Qont doesn’t work like that.
From the start, we made a decision that sets Qont apart from most real-time platforms: we don’t track what you do, and we don’t keep what we don’t need. Your scenarios, vision inputs, and environmental scans are processed only when you say so. They’re yours to control. If something is stored, it’s because you told Qont to store it — and only for as long as you choose.
We built Qont to manage risk, not collect it.
What Qont Collects — And What It Doesn’t
Qont collects the minimum: a name, an email, a way to sign in. That’s it. We don’t hold your logs unless you do. We don’t keep your scans. We don’t run silent analytics on your input.
If a session happens and nothing is saved, Qont has no trace of it. That’s by design.
Risk decisions are often sensitive, time-based, or deeply personal. We don’t believe a platform should quietly accumulate that kind of history. We believe it should support the moment, then step back.
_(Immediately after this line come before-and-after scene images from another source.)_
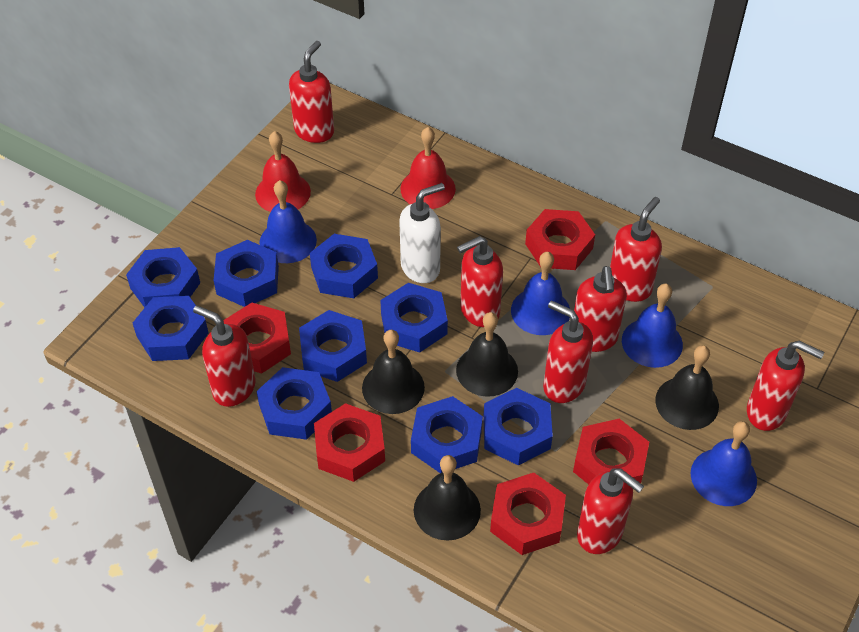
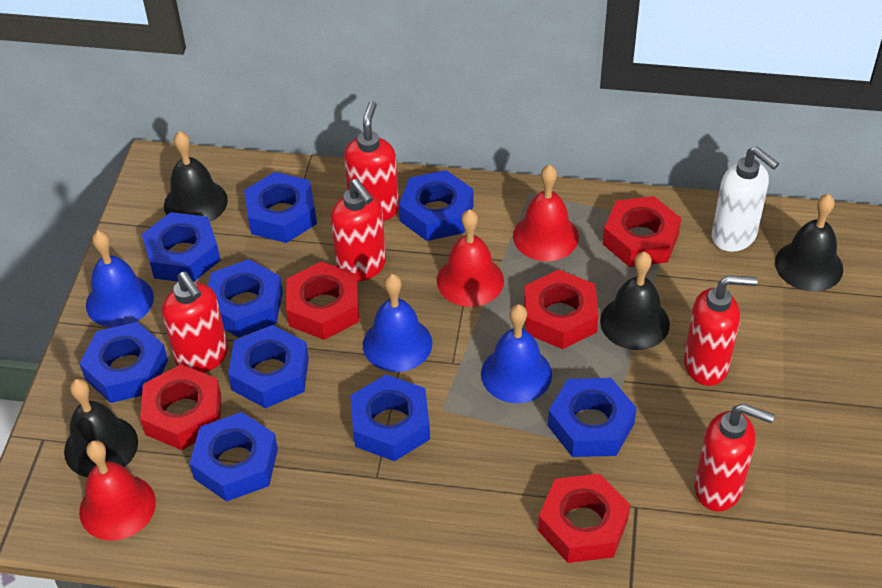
blue bell: 4 -> 3
red bell: 2 -> 3
red soap dispenser: 8 -> 5

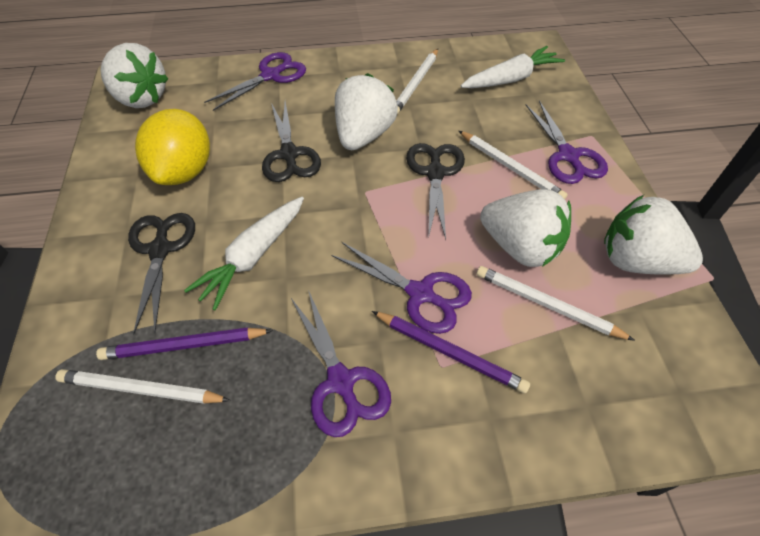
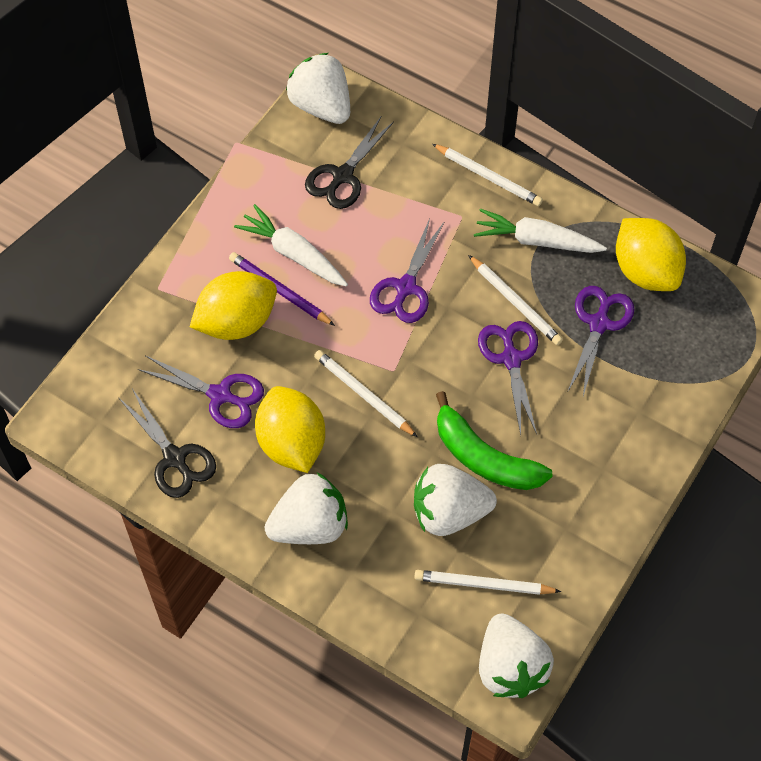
black scissors: 3 -> 2
green banana: 0 -> 1
purple pencil: 2 -> 1
yellow lemon: 1 -> 3

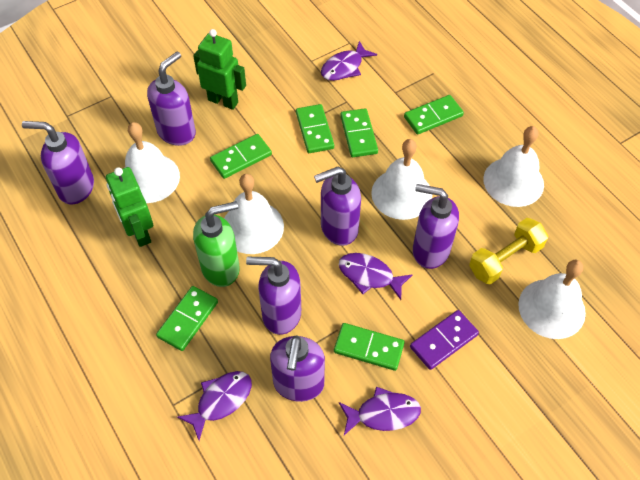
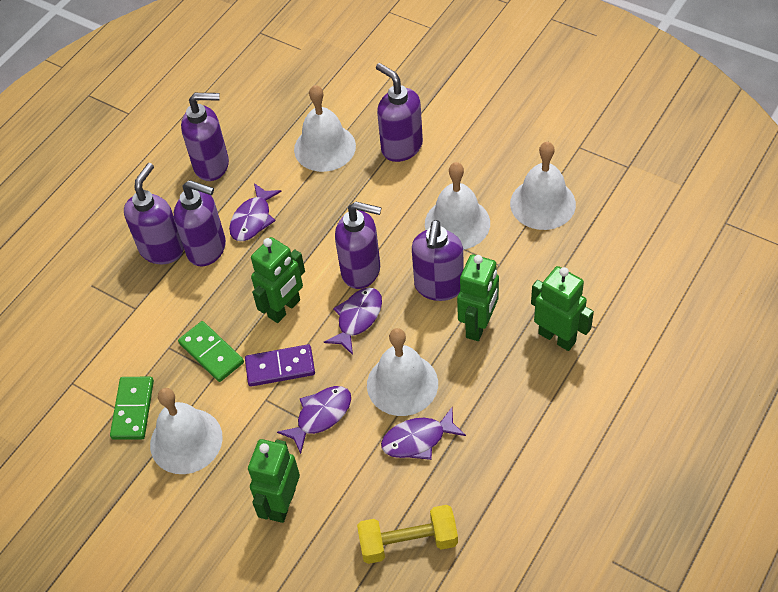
green domino: 6 -> 2
green robot: 2 -> 4
green soap dispenser: 1 -> 0

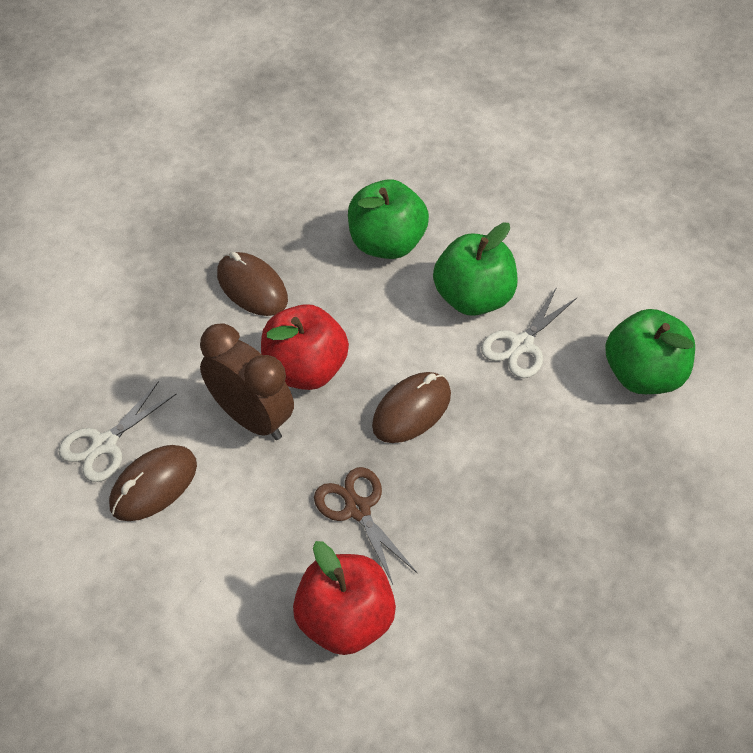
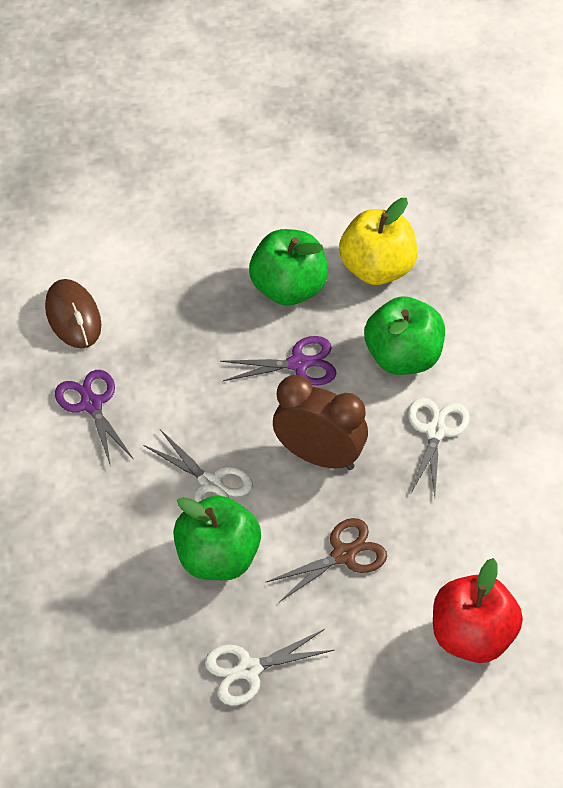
brown mouse: 3 -> 1
purple scissors: 0 -> 2
red apple: 2 -> 1
white scissors: 2 -> 3
yellow apple: 0 -> 1

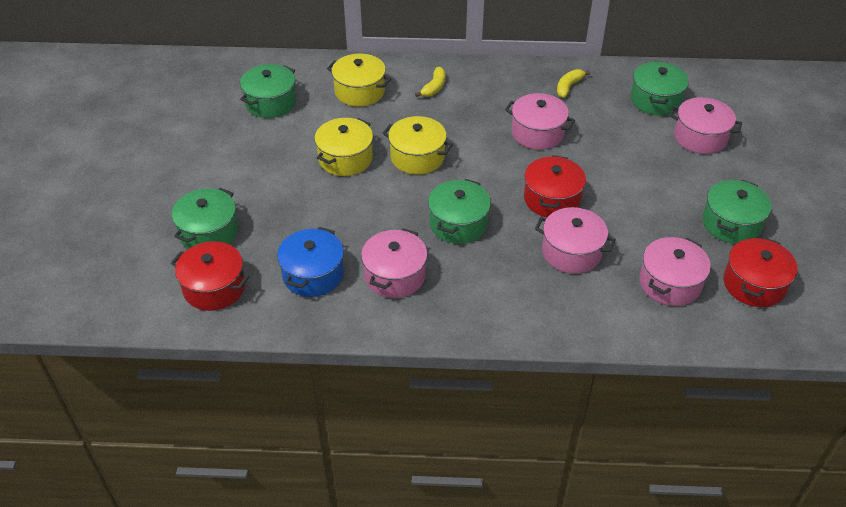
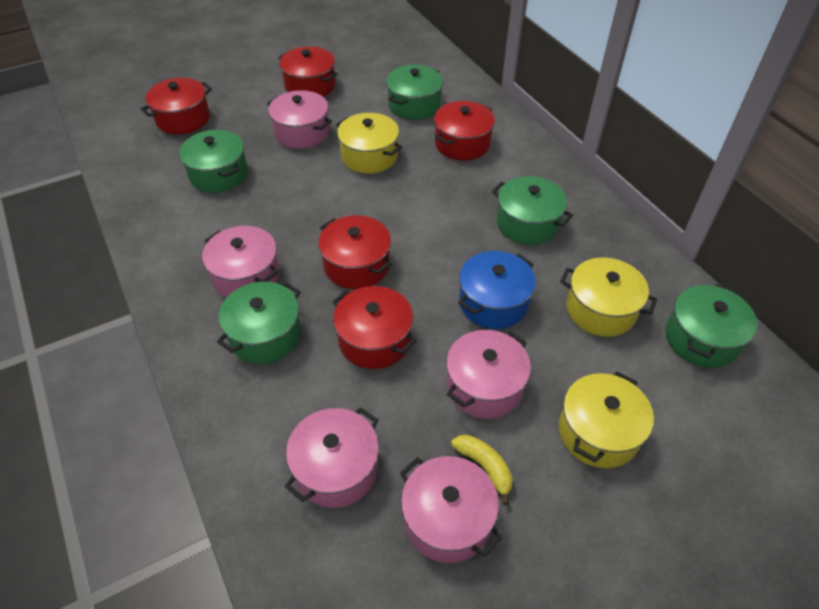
red pot: 3 -> 5
yellow banana: 2 -> 1

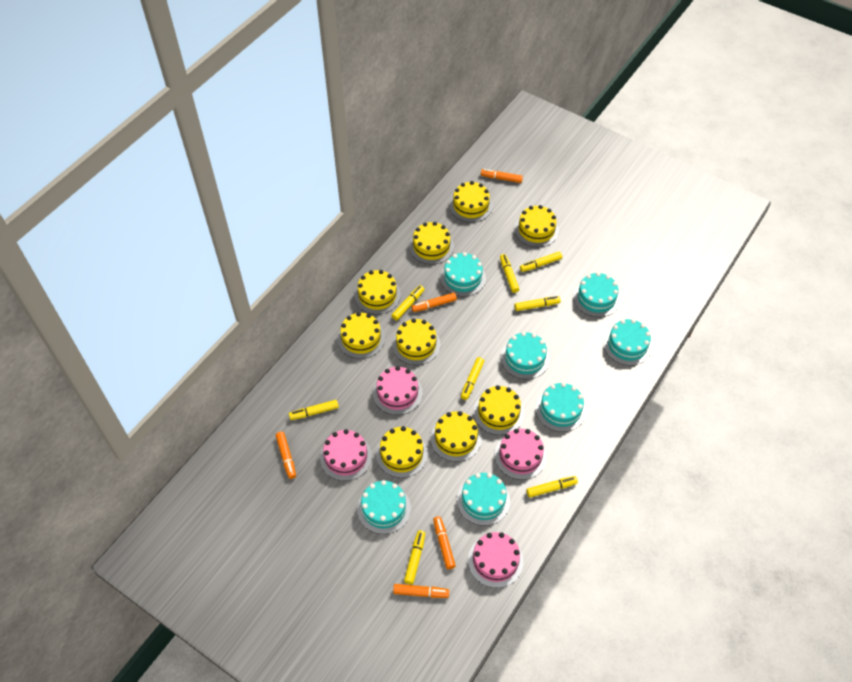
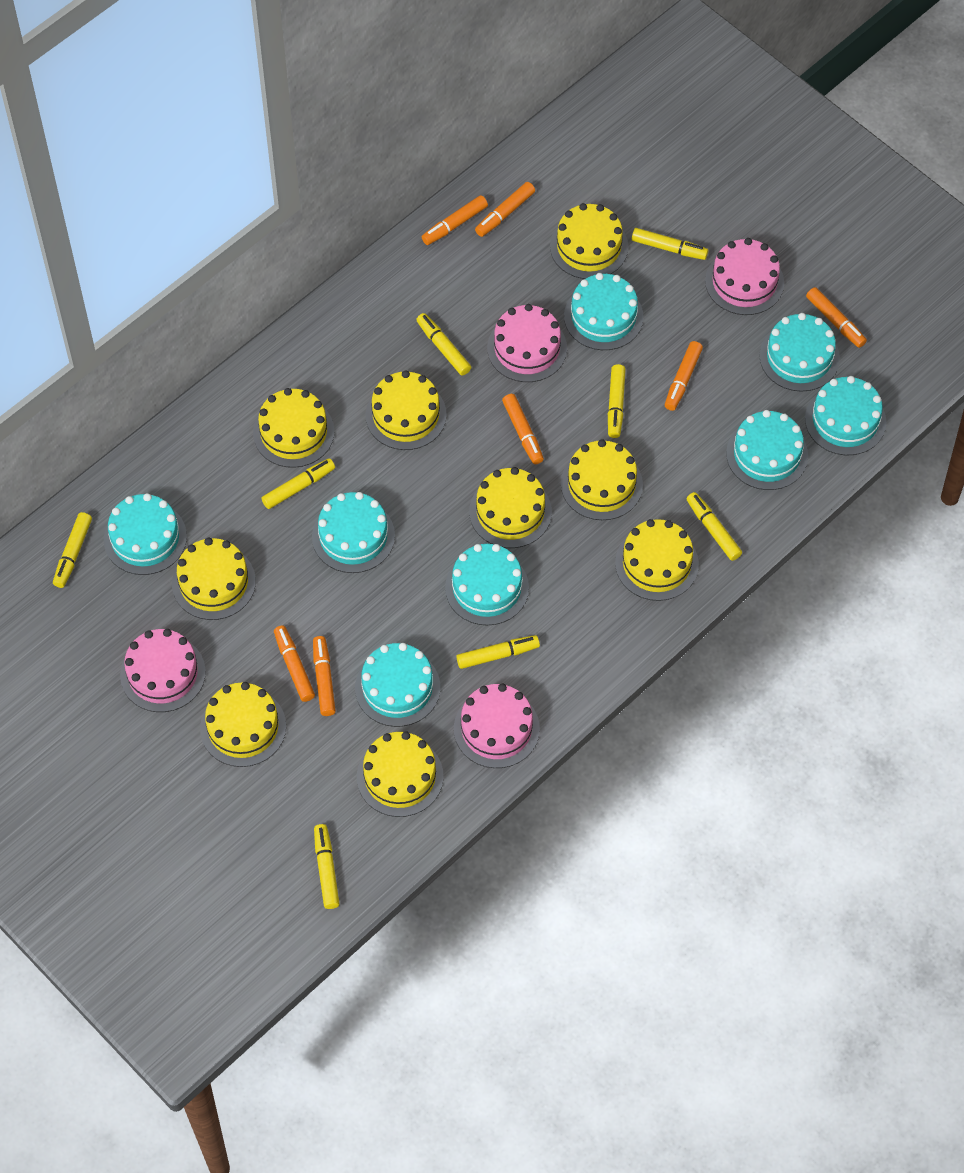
orange marker: 5 -> 7
turquoise cake: 7 -> 8

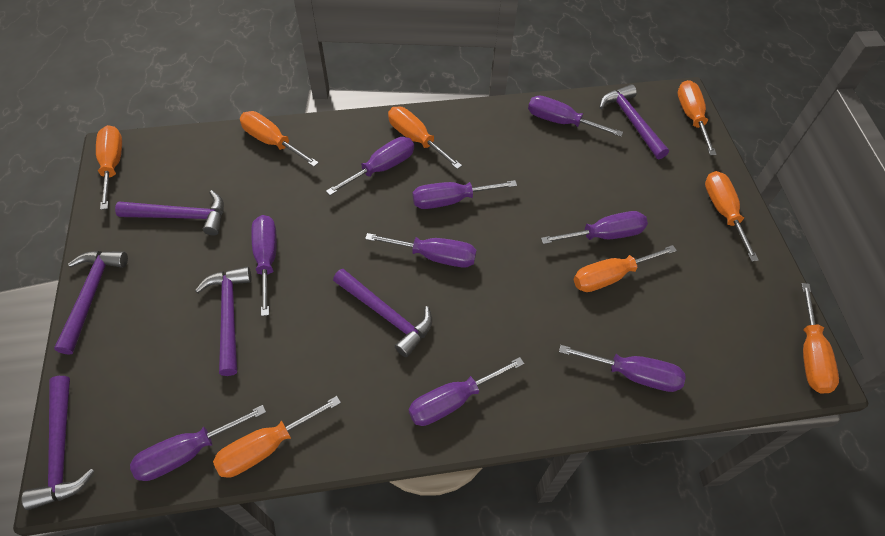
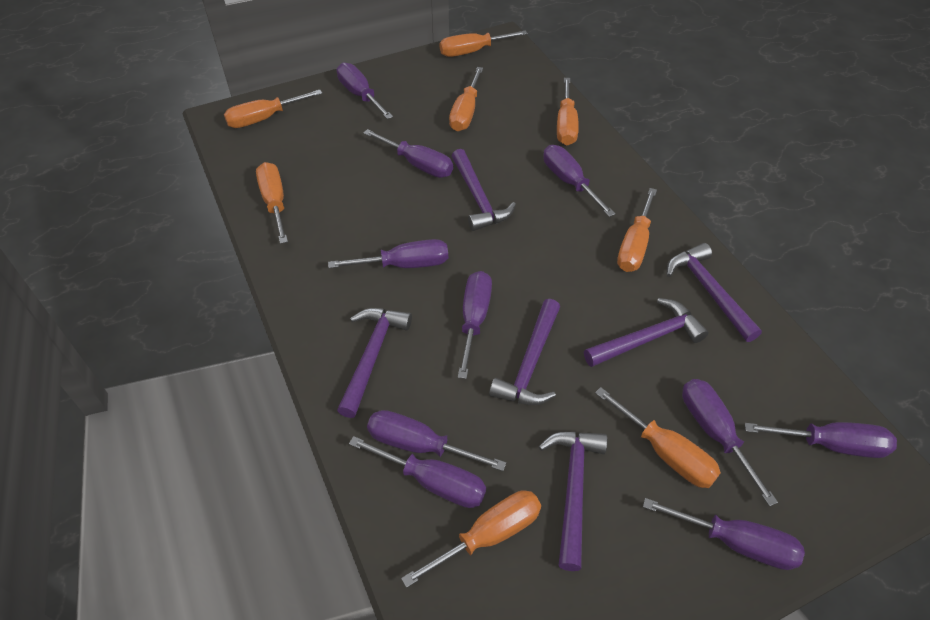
purple screwdriver: 9 -> 10

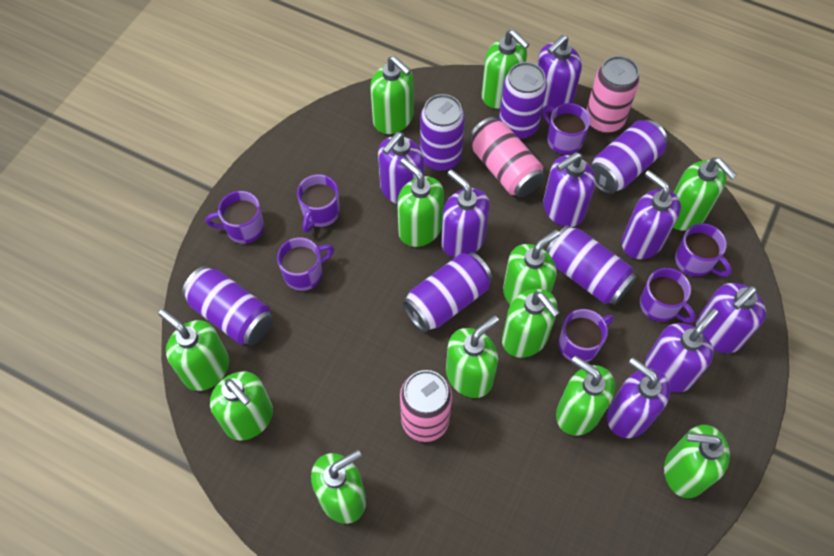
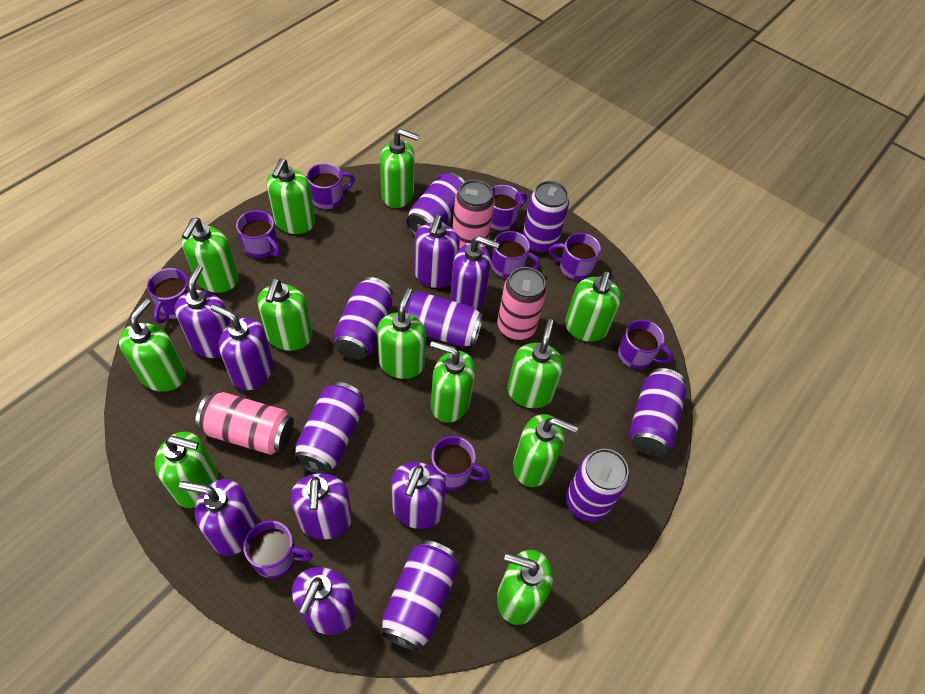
purple can: 6 -> 8
purple mug: 7 -> 9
You are not here to be observed. Qont is not here to remember more than you do.
Why Qont Refused the One-Sided Mirror
During early development, we talked often about what we didn’t want Qont to become. The phrase that stuck was “a one-sided mirror” — a system that sees everything you do while keeping its own behavior hidden. The kind of platform that learns more than it reveals, and begins to shape the person instead of helping them think clearly.
We’ve seen what that model turns into. It becomes advertising. It becomes tracking. Eventually, it becomes risk.
So Qont was built to operate in the opposite direction. If the user doesn’t initiate the process, nothing moves. If the tool is no longer needed, it fades out. And if we ever had to explain what we store, the answer should fit in one paragraph — this one.